We packed up and began floating to the Canning River. It wasn't long before it was a smooth flow and seldom was the rapid requiring a booty scoot. The weather was amazing, the water wasn't bad when you'd get splashed with it.

We were having a grand old time when we came upon a snowbank. We decided to pull out and check it out. We goofed around on it for a little bit and then back in the water to enjoy class I run with the occasional class II. As we were so loaded and shy on storage, we didn't have life jackets and prior to this it wasn't a big deal, but the water was moving faster and was getting deeper. Every now and then we had to maneuver past a sweeper section. I was fairly confident this was in our wheelhouse, but mistakes happen, and we were a long way from help.

Thankfully we persevered. The last section of Eagle Creek felt like we were doing a float through Eastern Washington or Montana. With the heat and the small willows lining the bank it was way too warm to be 45 miles south of the Arctic Ocean.
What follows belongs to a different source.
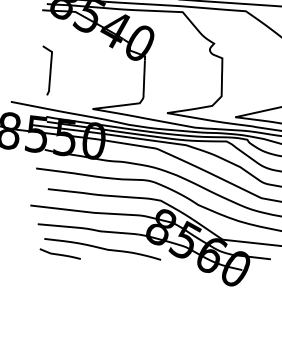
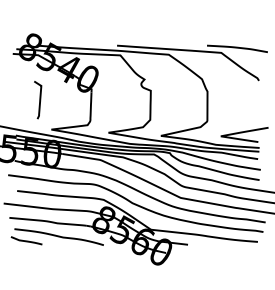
curve: (49, 71) -> (39, 100), moved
We hugged the southern braids and eventually slid our packrafts the last 200ft to the Canning River. Eric was sold on the idea keeping our gear in the packrafts and just walking on the shore and towing them upriver. I was... willing. I don't know what the trick was exactly, but he was much better at it than I. My packraft kept wanting to beach.

We made it almost exactly a mile before I said screw it and started to unpack my packraft. I was slipping on the rocks and stubbing my toes and smacking my ankle on rocks. I was done.

We made it just under a mile before we decided to cross the Canning River. Back in the packrafts! Since it was just a crossing, we only stored a few items in the body of the packraft and just threw our packs in the raft and sat on top of them. As having the most paddling experience and packed up first I went for it. There were a few spots where the current changed, pushing up on the side of the packraft. You had to react without overreacting, especially with such a high center of gravity, and if you flipped chances are you were losing gear.

I got across, unloaded, and ready to respond should Eric have any problems. But he came across looking a lot smoother than I felt when coming across.

Once on the west bank we proceeded to tow our packrafts and gear behind us. We made it about a half mile before a storm moved in up the Canning, Matt had warned about river levels rising rapidly out there and this was a big storm across a large basin.

We made our way across little islands and braids. I did it in trips as my gear was broken down and I didn't feel like properly packing it just to unpack it half a mile later.

I dropped my gear on the bluff and passed Eric as I went back for the rest of my gear. I told him to get the tent up and rainfly on because the storm comes on quick. Moving through the alders I was watching him on the bluff taking photos. "Eric get the tent up!" I was thinking it cause even if I shouted it, it was unlikely he would have heard.

By the time I got on the bluff he had the tent setup and was finishing securing the rainfly. The storm passed to the northeast, and we walked up the bluff and watched it for a while.

In the tent we developed a game plan for the next day.